Emission quota trading help cut acid rain
Two local plants under China's leading power producer Huaneng are about to sign a deal to buy and sell sulphur dioxide emission quotas.
It's expected to be the ninth deal since the start of a pilot emission trading programme between the State Environmental Protection Administration (SEPA) and the US-based Environmental Defence (EDF) in 2002.
The programme, which was mainly implemented in the Yangtze River Delta region which sees a lot of acid rain, is targeted to help China cut sulphur dioxide emissions by 10 per cent between 2000 and the end of 2005.
In it, factories which produce less than their permitted quota of emissions can either store up what they do not use or sell off the rest to factories that produce more than their emission quota.
The plants, potential buyer Huaneng Nantong Power Plant and sellers Huaneng Taicang Power Plant, operate under Huaneng Power International in Jiangsu.
According to a feasibility report, Huaneng Nantong will need to produce more emissions as it strives to generate more electricity to meet local demand.
The expansion plan will generate another 14,810 tons of sulphur dioxide during the 2006-2008 period, which is far beyond the original emission quota the company is permitted.
Huaneng Taicang, however, by using state-of-the-art technology to decrease sulphur dioxide emissions, will produce far less and be in a position to sell off what it does not emit.
The report says Huaneng Nantong will pay 31 million yuan (US$3.7 million) for a three-year emission quota from the Taicang plant.
Such emission trading schemes have come about because of government's caps set on the amount of pollution that can be produced by industrial sources, such as power plants and factories.
Experts said further work should be done to look into the environmental impact on locals if the deal comes into effect.
"We should investigate whether there will be more acid rain in Nantong if the plant in the city generates more power and emissions," said Lin Hong, a scientist with the China Environment Science Research.
But local environmental officials said even if the deal is struck in 2006, the total emission quota in Nantong is below what is allowed by the government.

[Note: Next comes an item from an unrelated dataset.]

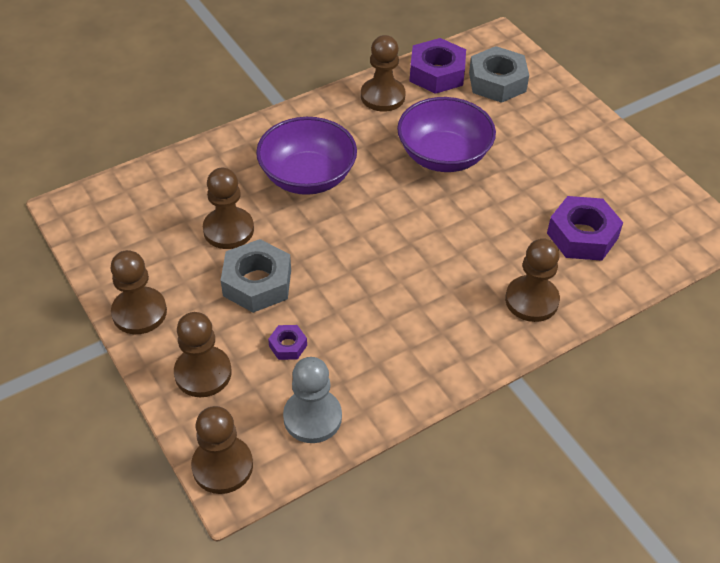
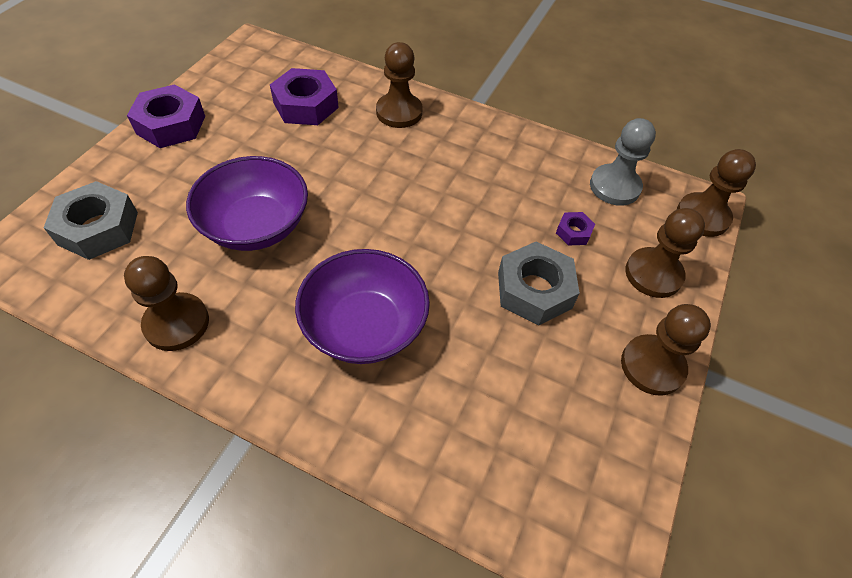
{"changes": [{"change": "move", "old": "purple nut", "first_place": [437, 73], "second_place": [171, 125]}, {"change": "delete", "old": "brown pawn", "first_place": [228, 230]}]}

The situation is expected to improve because of the improved technology used in the Taicang plant.
China's first agreement on sulphur dioxide emission trading between two plants in different cities came into effect in July 2003.
SEPA Minister Xie Zhenhua said the pilot work should be extended to other regions and research should be carried out to set up a legal framework for the trading.
But EDF chief economist Daniel J. Dudek said there was still uncertainty ahead about the deal as the plants have not been given emission quotas for the 2006-10 period.
The central government is busy preparing a blueprint in various areas during the 11th Five Year (2006-10) Plan Period.
"The government should have a plan with a longer time range, which is useful for companies to know where they should be going," said Daniel, non-profit, non-government organization has championed successful sulphur dioxide emissions trading programmes.
SEPA and the EDF are now working towards setting up a regional market for emissions trading on the Yangtze River Delta, which is vital for the successful development of the area's economy while protecting its environment.
An earlier report from Tsinghua University said the worsening contamination of major rivers and lakes and atmospheric pollutants, especially sulphur dioxide -- the cause of acid rain -- have become major environmental problems in the region.